Qualche anno fa il card. Ratzinger (continuò
anche quando divenne Papa Benedetto XVI), avvertì il mondo con grande
insistenza circa il pericolo del relativismo.
Ero giovane e non riuscivo a percepire
quanto fosse grave la situazione.
Oggi il relativismo lo respiriamo a
pieni polmoni e tutti ci stiamo rendendo conto del pericolo che stiamo correndo
e dei danni di cui siamo testimoni (spesso senza avere la possibilità di
correggere e riparare gli errori: in questo momento le scelte dei politici e
dei governanti non riusciamo a "evangelizzarle").

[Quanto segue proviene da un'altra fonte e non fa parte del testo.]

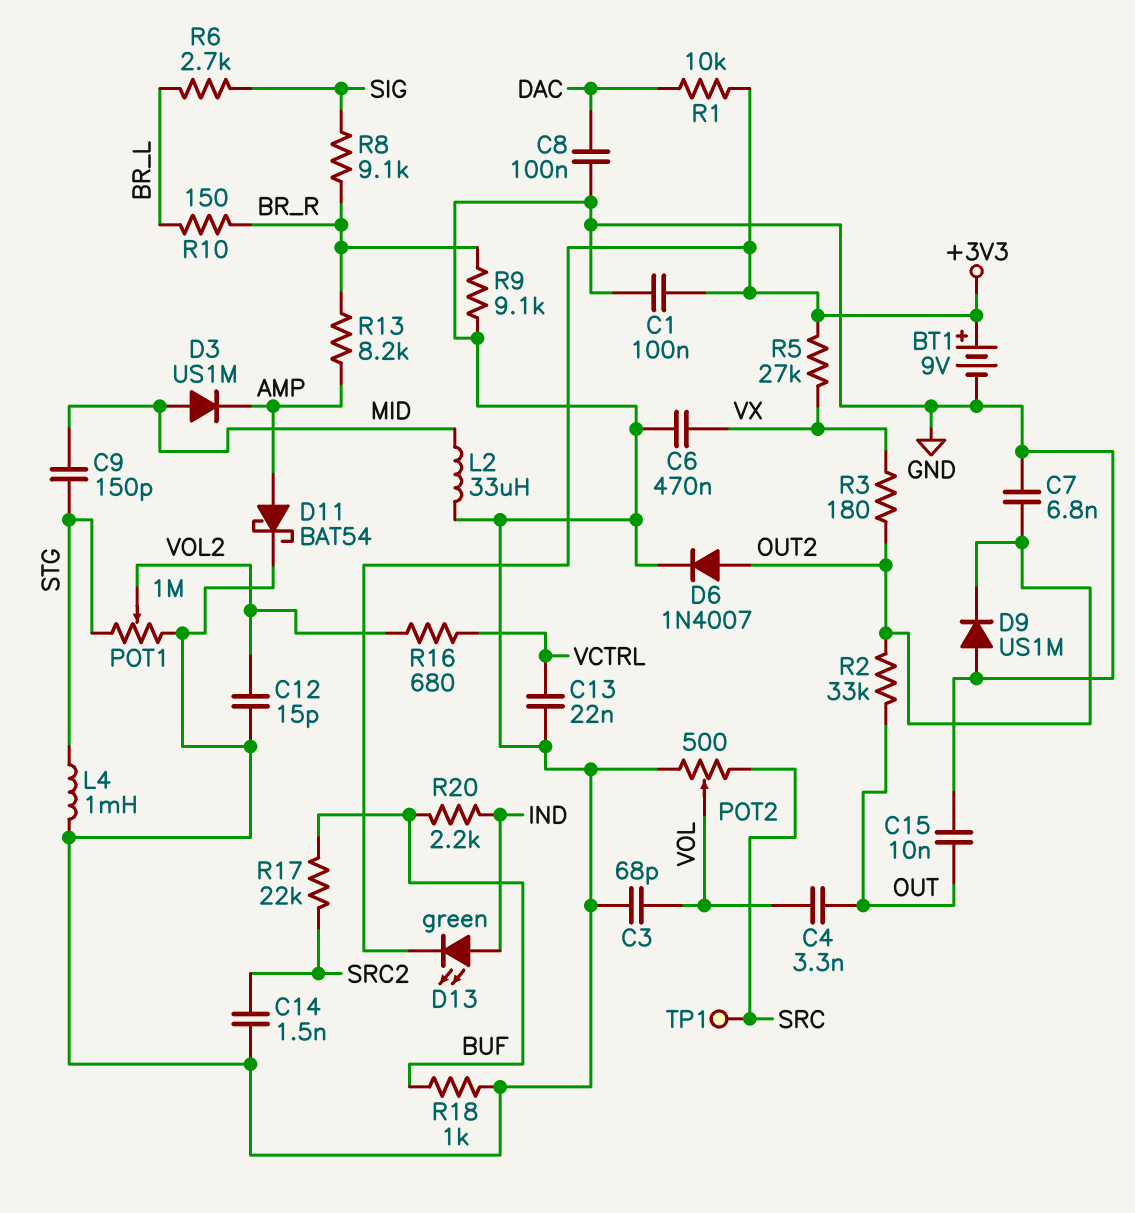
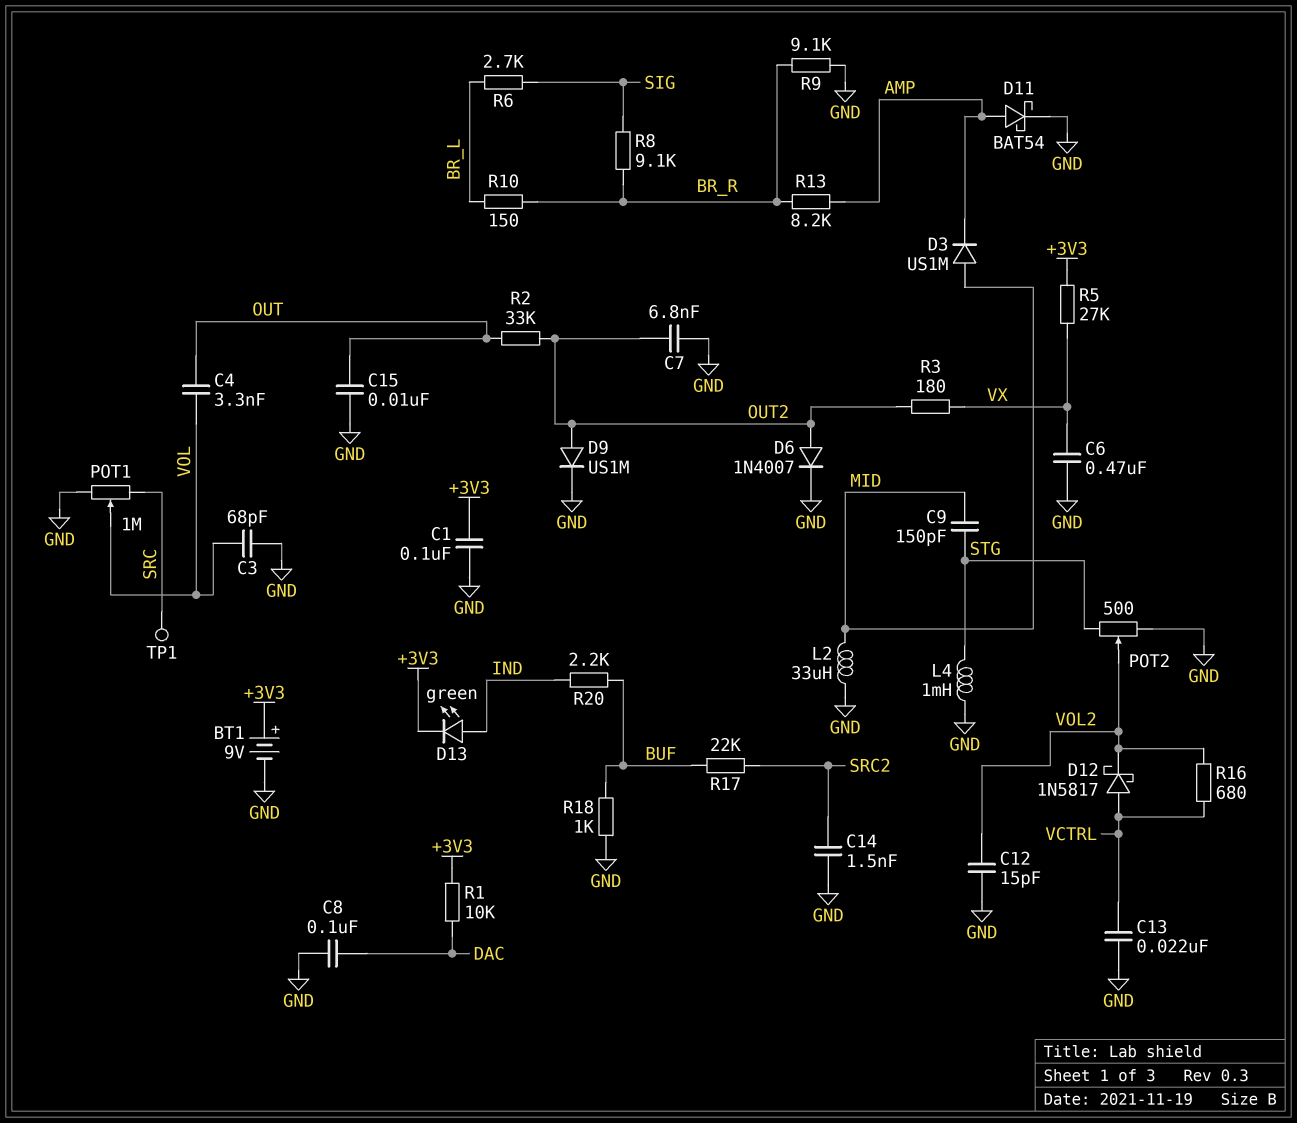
D9: diode US1M (A GND, K OUT2) -> diode US1M (A OUT2, K GND)
D12: none -> schottky 1N5817 (A VCTRL, K VOL2)
POT1: 1M (GND, STG, wiper VOL2) -> 1M (GND, SRC, wiper VOL)
POT2: 500 (GND, SRC, wiper VOL) -> 500 (GND, STG, wiper VOL2)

Avevamo un discreto vantaggio sul mondo,
visto che eravamo stati avvisati dalle nostre “sentinelle”, ed effettivamente
la Chiesa puntò sull'emergenza educativa chiedendoci di concentrare la nostra
attenzione sull'educazione.
Forse, però, nel far fronte all’emergenza
educativa, ci siamo un po' cullati sul dato di fatto che le "chiese"
e le "parrocchie" in Italia apparivano ancora abbastanza piene e la gente sembrava abbastanza cristiana.
Quindi la necessità di un cambiamento non l'abbiamo presa troppo sul serio.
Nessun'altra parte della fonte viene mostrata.